Vídeos que mostram mulheres ateando fogo em seus véus viralizaram no país. "Não ao véu, não ao turbante, sim à liberdade e à igualdade", gritaram os manifestantes em Teerã, uma frase repetida em atos de solidariedade em Nova York ou Istambul. Mahtab, uma maquiadora de 22 anos com um véu laranja que revelava seus cabelos, declarou em Teerã que "o véu dever ser uma opção, não deve ser imposto"
Outras imagens mostram os manifestantes resistindo à forças de segurança, arrancando bombas de gás lacrimogêneo e tentando evitar as prisões. Segundo a agência de noticias oficial Irna — que reportou concentrações em cidades como Mashhad, Tabriz, Isfahan e Shiraz — pessoas que participavam do protesto lançaram pedras contra as autoridades policiais e incendiaram veículos da corporação. 

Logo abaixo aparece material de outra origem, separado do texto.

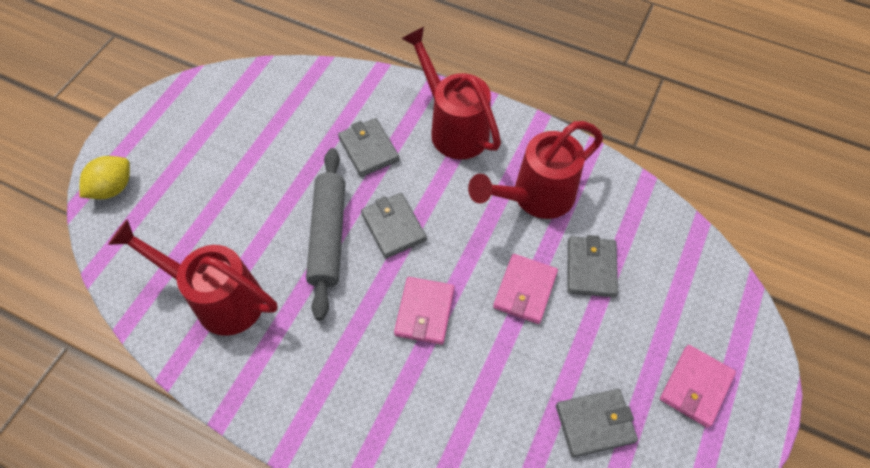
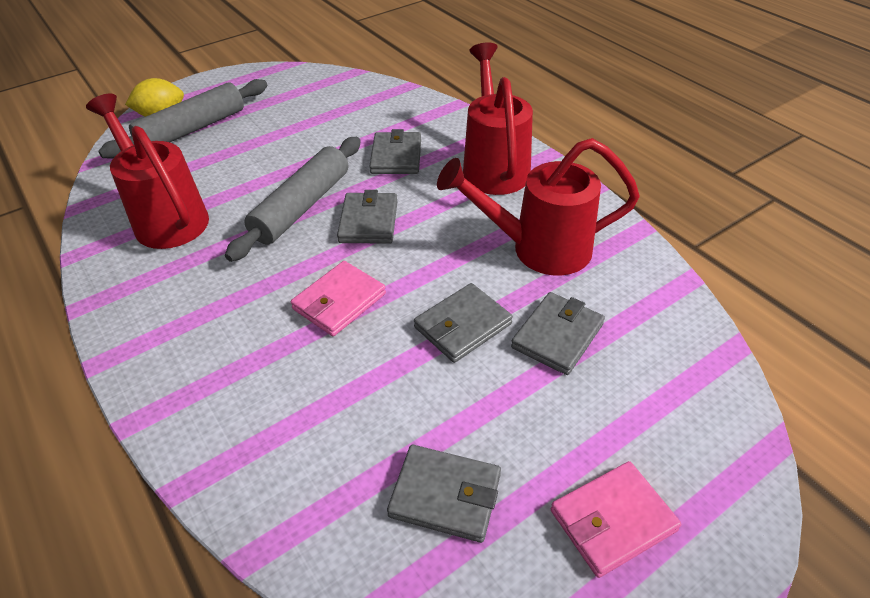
camera: 30 degrees right, 15 degrees down
(159, 192) = (192, 129): none -> grey rolling pin
(525, 290) = (462, 325): pink wallet -> grey wallet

Os protestos chegaram a Qom, cidade natal do líder supremo do Irã, Ali Khamenei. Ele fez declarações nesta quarta-feira em Teerã, mas não falou sobre as manifestações.
Os movimentos representam um "abalo muito importante no Irã e uma crise social", declarou à AFP David Rigoulet-Roze, pesquisador do Instituto de Relações Internacionais e Estratégicas (IRIS), que tem sede na França. "É difícil saber qual será o resultado, mas existe uma desconexão entre as autoridades, com seu DNA da Revolução Islâmica de 1979, e uma sociedade cada vez mais secularizada", explicou David.
Ele acrescentou que "o que se coloca nas entrelinhas é todo um projeto social. E as autoridades demonstram dúvidas sobre como atuar frente a este movimento". Já o novo chanceler britânico, James Cleverly, disse nesta quarta-feira em entrevista à AFP que "outro caminho" é possível para os líderes iranianos.
O que diz o presidente
O presidente iraniano Ebrahim Raisi, sob pressão devido ao programa nuclear de seu país e à denúncia contra ele apresentada na Justiça de Nova York, denunciou a hipocrisia do Ocidente, na mesma tribuna da Assembleia Geral em que Biden se manifestou. A denúncia é referente ao papel de Raisi quando era juiz na repressão aos opositores do regime na década de 1980.
Ele acusou o Ocidente de usar padrões duplos em matéria de direitos humanos, devido a seu silêncio diante da morte de mulheres dos povos indígenas no Canadá e da repressão de Israel nos territórios palestinos ocupados.